Every remodeling job is a chance to take your home to a new level of green. It can be very exciting.
It can also be a major hassle, expensive, time consuming and disruptive. Green goals or not, tearing into a home while you are living there means tearing into your lifestyle as well.
Just remember, the basic fundamentals of going green are the same for any project. The idea is to end up with a space that includes the smallest environmental impact possible and to aim for high levels of self-sufficiency and sustainability. This doesn’t change if you are building a new home or re-doing a bathroom or a kitchen.
This is a field in which the available options and the information are growing daily. Before you get started, scout around for latest ideas and chat it up with friends and professionals. Scan through magazines. Take a tour of a building that is green certified. Gather the latest information.
There are hundreds of options – maybe thousands. Have you considered adding heat to the flooring to cut back on energy needs? Have you thought of insulating curtains to slow heat leaking out of windows? Have you considered low-impact lighting in general? What about low water use toilets?

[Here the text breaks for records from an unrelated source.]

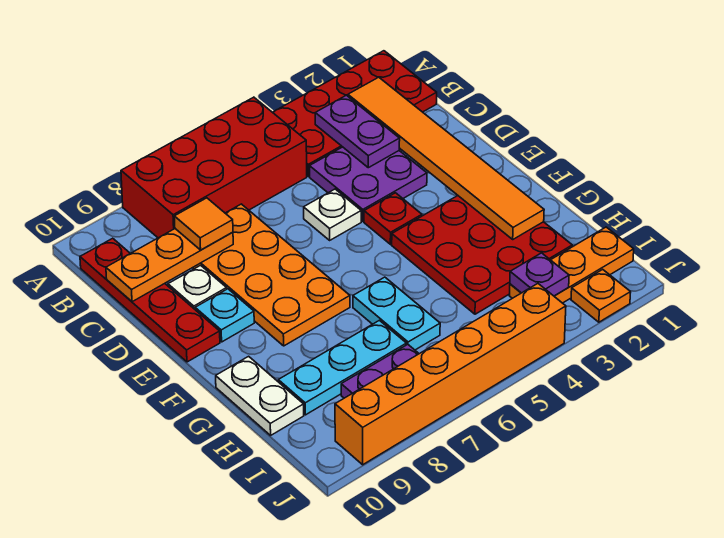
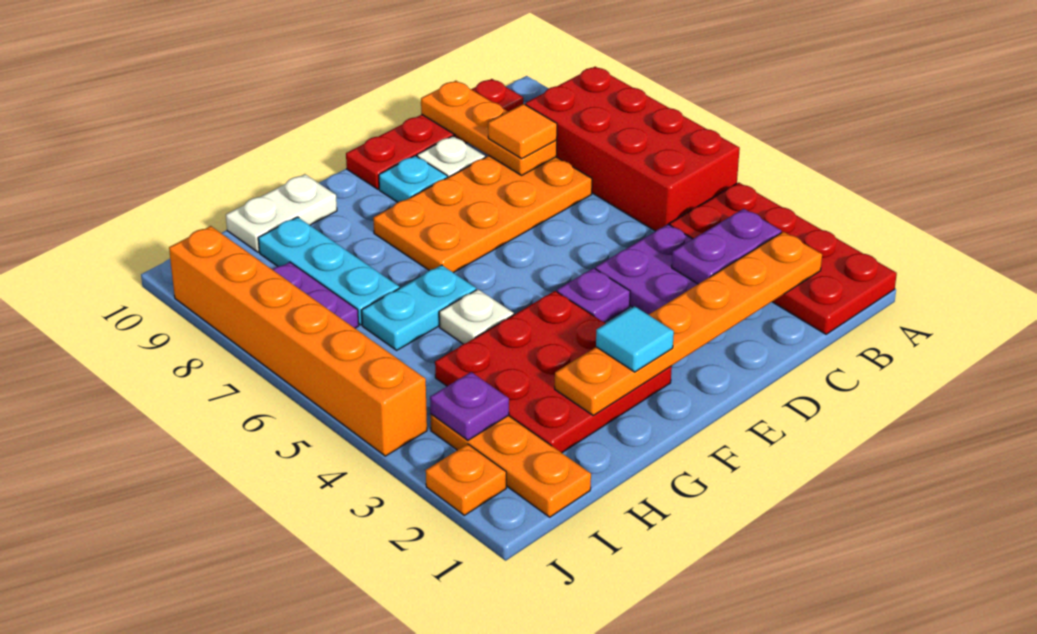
orange tile B2:G2 level 2 -> orange plate B2:G2 level 2
white plate D5 level 1 -> white plate G5 level 1
red plate E4 level 1 -> purple plate E4 level 1
none -> cyan tile F2 level 3

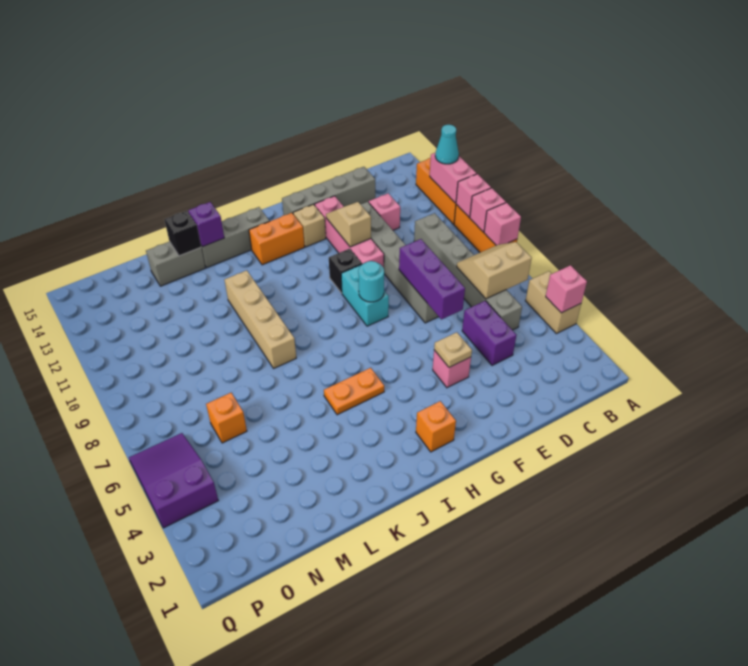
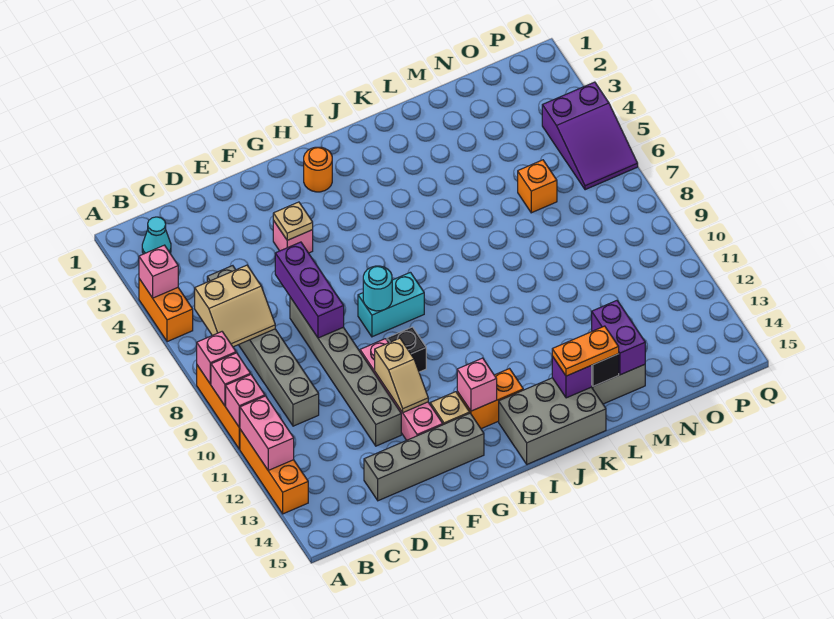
tan brick A4:A5 level 1 -> orange brick A4:A5 level 1
cyan cone A12 level 3 -> cyan cone B2 level 1
purple brick D4:D5 level 1 -> purple brick M13:M14 level 2
pink brick D12 level 1 -> pink brick H13 level 2
cyan brick G8:G9 level 1 -> cyan brick G8:H8 level 1
orange brick H2 level 1 -> orange round brick H2 level 1
orange plate I5:J5 level 1 -> orange plate K14:L14 level 3
grey brick I14:K14 level 1 -> grey brick I14:K15 level 1
tan brick K8:K11 level 1 -> none

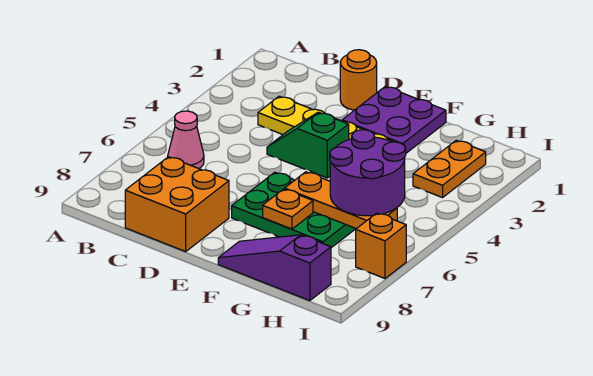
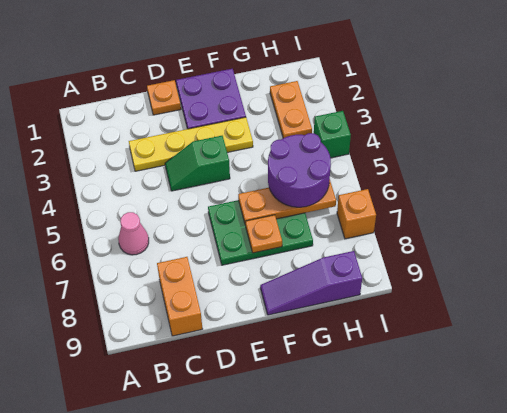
orange brick C8:D9 level 1 -> orange brick C8:C9 level 1
orange round brick D1 level 1 -> orange plate D1 level 1
none -> green brick I4 level 1

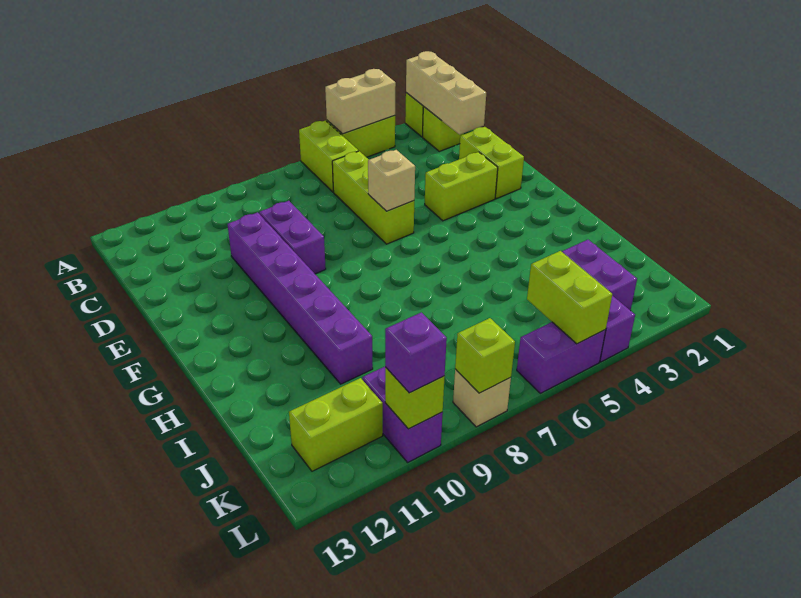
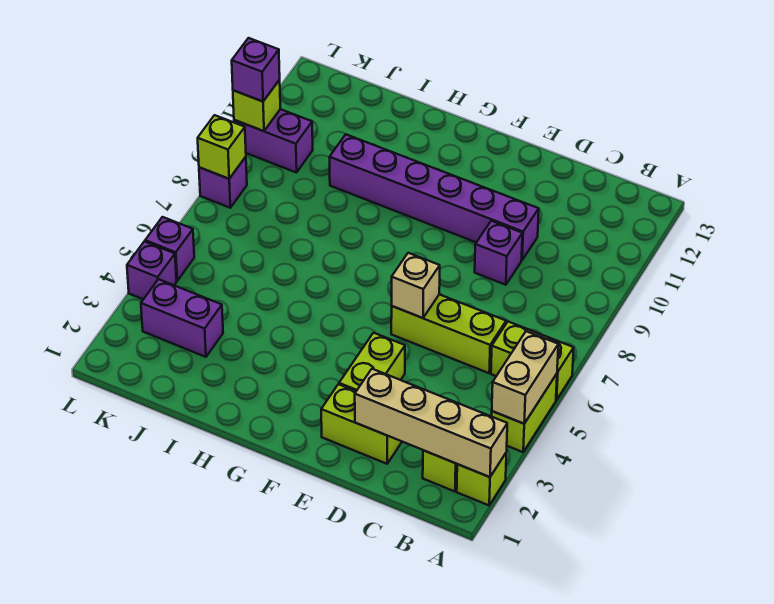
tan brick A2:C2 level 2 -> tan brick A2:D2 level 2
purple brick D9:E9 level 1 -> purple brick D9 level 1
lime brick K5:L5 level 2 -> none
lime brick K11:K12 level 1 -> none
purple brick L5:L6 level 1 -> purple brick L5 level 1
tan brick L8 level 1 -> purple brick L8 level 1

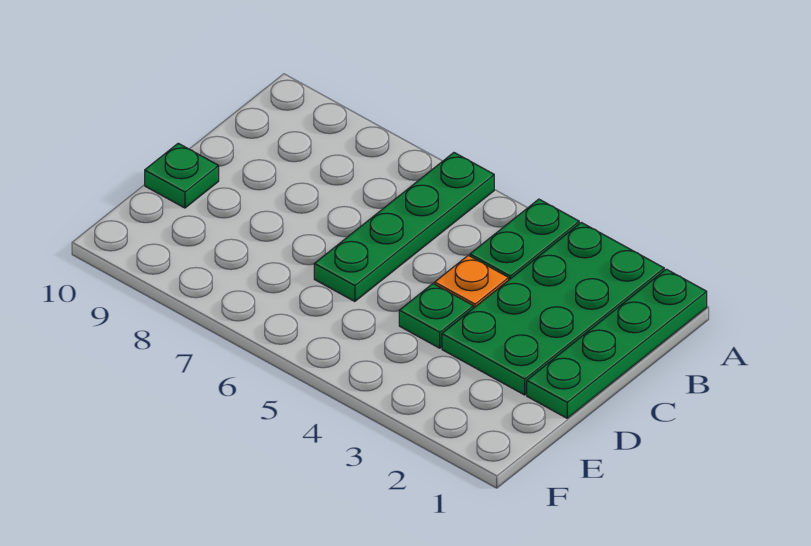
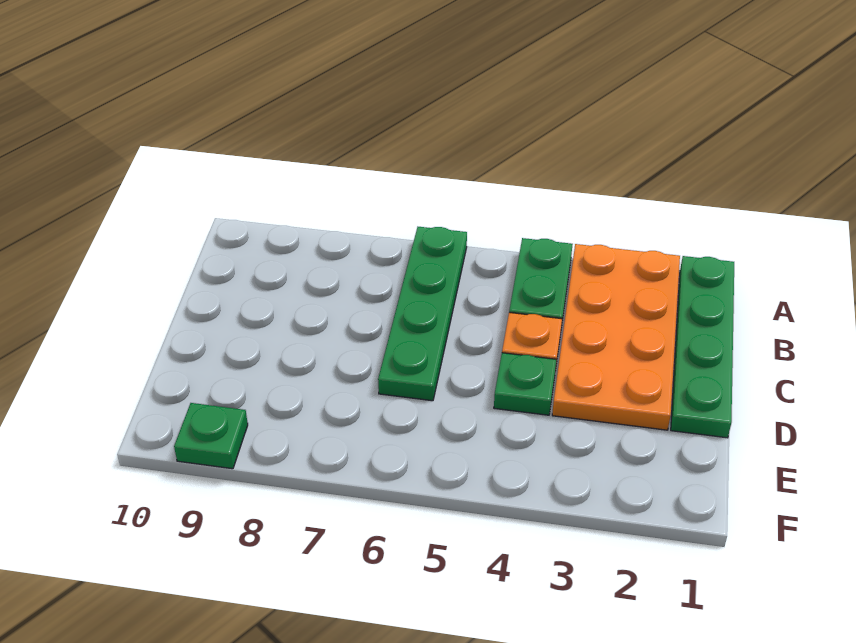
green plate A2:D3 level 1 -> orange plate A2:D3 level 1
green plate D10 level 1 -> green plate F9 level 1

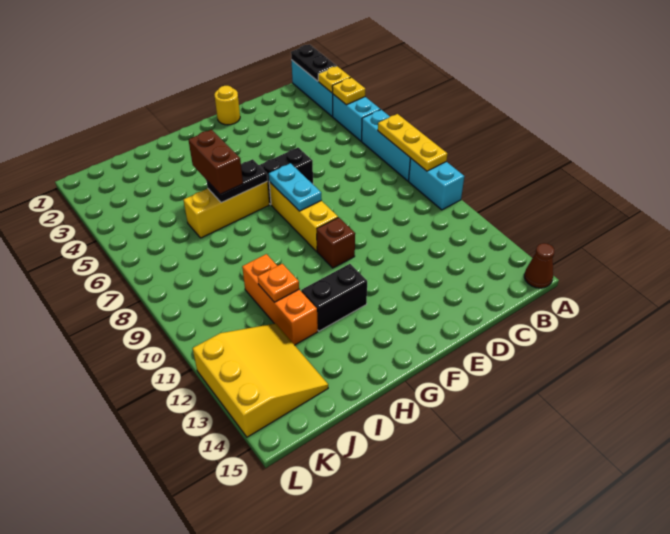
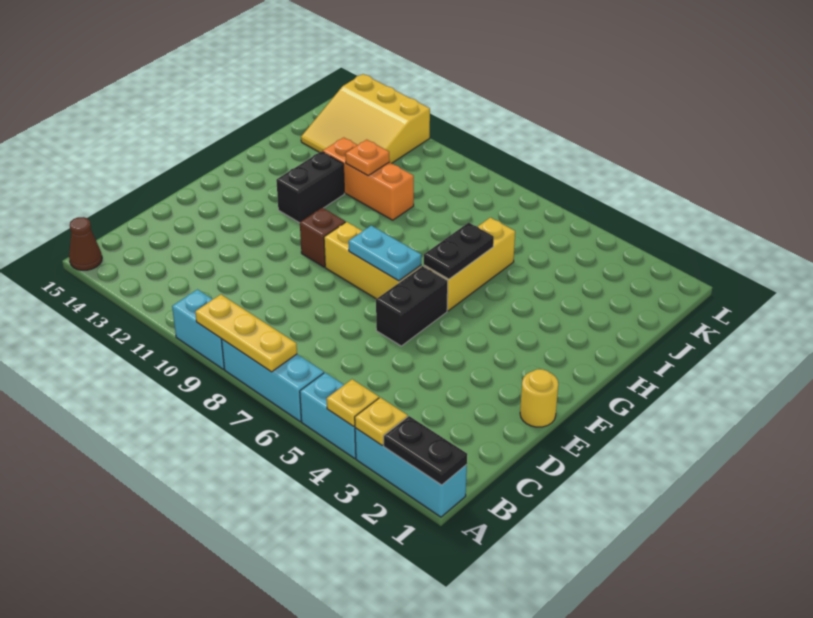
brown brick H5:H6 level 3 -> none

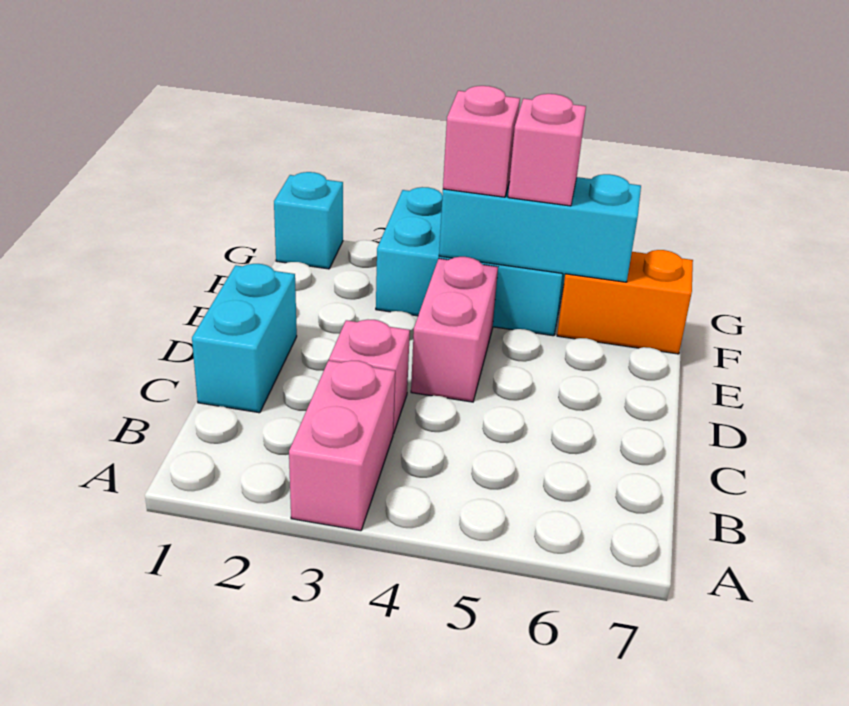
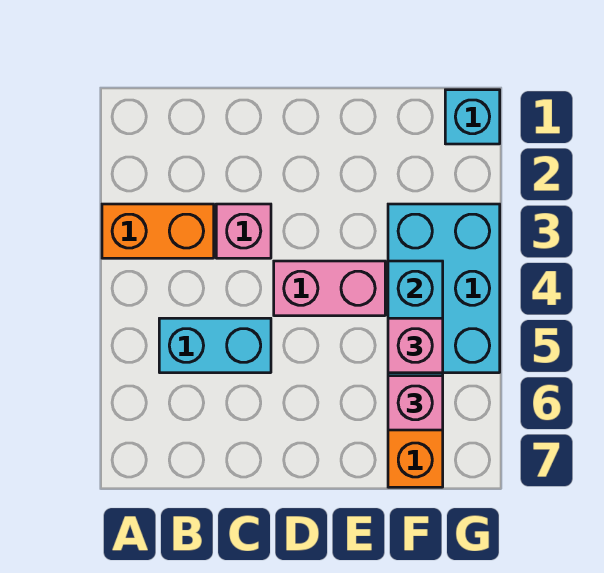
pink brick A3:B3 level 1 -> orange brick A3:B3 level 1
cyan brick C1:D1 level 1 -> cyan brick B5:C5 level 1
pink brick F4 level 3 -> pink brick F6 level 3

Every system in a home can be challenged, from the depth of the walls to the type of materials used. There are homes being built into the sides of hills to cut back on energy use and homes built with almost any recycled material imaginable.
Thanks to Google, you can quickly find answers to questions like, “Strange building materials.” One list includes a home built with empty beer cans and one – a fairly elegant-looking one at that – built from a discarded airplane fuselage. Others have been built from plastic jugs. Newspapers and tires. Even corn cobs and salt.
Scan the Internet for green products. I was surprised to find out recently that there is a certification process for clothing companies that wants to produce garments that meets international standards for sustainability. Green clothing – of course. It had just not occurred to me; for some reason it slipped under my radar. But clothing made with organic cotton by a company that meets certain standards for low environmental impact with their manufacturing, shipping and packaging is sanctioned by the industry. So, OK. So, now I know.
People spend a large percentage of their time in the kitchen. Is it possible not to only renovate your kitchen, but to move it to a southern side of the house, so that its heating demands decrease? Maybe yes and maybe no. But our planet is in trouble, so all bets are off; anything is worth considering.
Yes, glad you asked: There really is an Environmental Protection Agency Web site dedicated to informing the public about the basic steps of creating green buildings. Page one discusses “Choosing Green Materials and Products.” You might as well start with green materials if you want to build a green structure.
Why go green? Buildings account for 39 percent of the country’s energy use, says the EPA. Buildings account for 12 percent of the water consumption. Sixty-eight percent of the electricity consumed in the country involves building operations. In terms of carbon dioxide emissions, 38 percent involves emissions from buildings, says the EPA.
What does going green not do?
It doesn’t make the project easier. It might not make the project cheaper. It probably won’t help your children do better in school. But it might help you sleep better at night.
At a glance, costs for going green appear daunting, even if tires are cheaper than milled lumber. Triple pane windows are a good bit more expensive than single or double pane. But, triple-pane windows, one Web site points out, will not only cut down on your heating bill for years to come, it may also help you avoid having to install a heating vent in that portion of the home, making the payoff more immediate.
In the accounting world, there are fixed expenses – costs that don’t change very often, like a monthly mortgage bill.
The same applies to projects. Contractor insurance coverage needs are not going to change if you are asking a builder to use tires, newspaper or cinder blocks. Someone can get hurt swinging a tire just as they can swinging a hammer. You need insurance for that.
In looking up cost comparisons for green buildings versus traditional structures, there are many, but they pit one specific option against another specific option – traditional tile versus a green roof, for example. You would have to look up each comparison on as needed basis.
For some reason or another, of course, some people can’t afford to go green with the style or commitment they would like. The cultural norm for traditional homes still dominates the market place. Going green is still, at this point, one home at a time.